It seems as if every day a new publisher jumps aboard the in-box DLC code bandwagon, and industry analysts have given their full backing to the new payment model.
Games such as Mass Effect 2 and Dragon Age: Origins lock pre-owned buyers out of accessing additional content online, whereas upcoming releases such as The Sims 3 and EA Sports titles will block online gaming.
The only way to get around this is to pay EA a one-off $10 fee to buy a new code.
Publishers dress this up as a way of adding value to purchases, but a clearer way of looking at it is as a method of dissuading both piracy and, more importantly, purchasing games second hand – a practise that sees all revenue going to the retailer and none going to publishers.
“The EA Sports Online Pass seems like a mild introduction,” DFC Intelligence’s David Cole told IndustryGamers.
“I can see consumers griping, but really it seems entirely fair that if a consumer is buying a second hand copy they are not going to get direct support from the publisher.
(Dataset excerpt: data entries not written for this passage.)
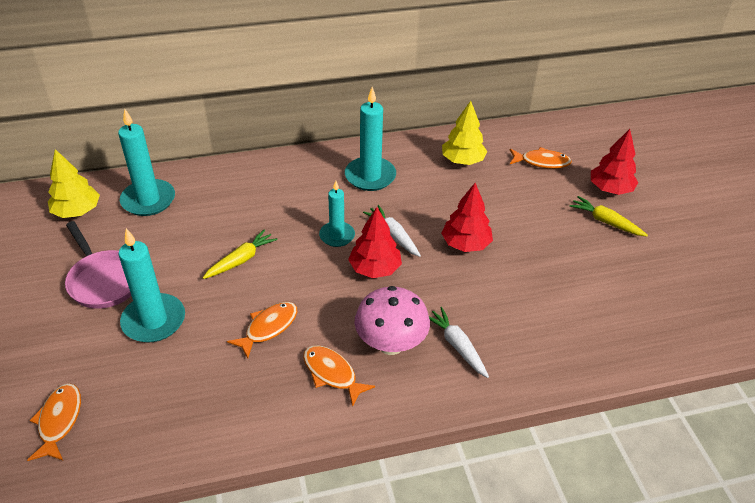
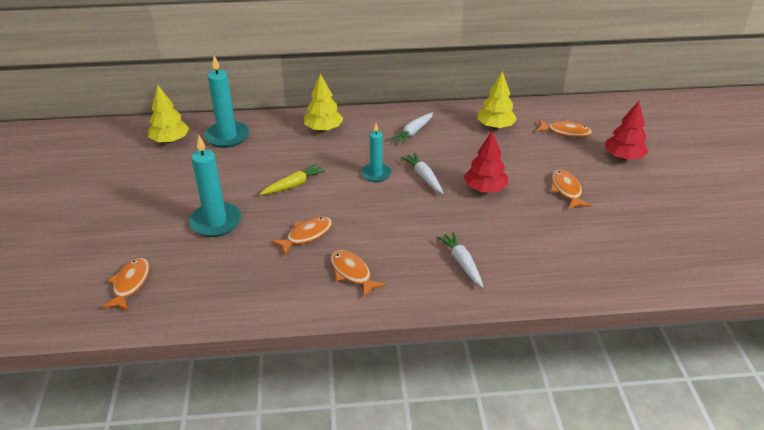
camera: 10 degrees right, 5 degrees down
(104, 280) = (182, 190): pink pan -> none
(264, 180) = (323, 129): none -> yellow tree
(370, 176) = (413, 132): turquoise candle -> white carrot
(375, 269) = (403, 200): red tree -> none
(391, 344) = (405, 256): pink mushroom -> none
(556, 237) = (566, 190): none -> orange fish
(605, 222) = (613, 182): yellow carrot -> none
“The reality is that these games are pretty expensive to develop and it is unrealistic to expect companies to support free online play forever. I think the bottom line in the industry requires companies to start to find ways to monetize online usage.”
Lazard Capital’s Colin Sebastian added: “It's a double-edged sword for publishers. On the one hand, it may discourage some used sales, but on the other hand, it devalues the used games that consumers would otherwise use as currency to buy new games.”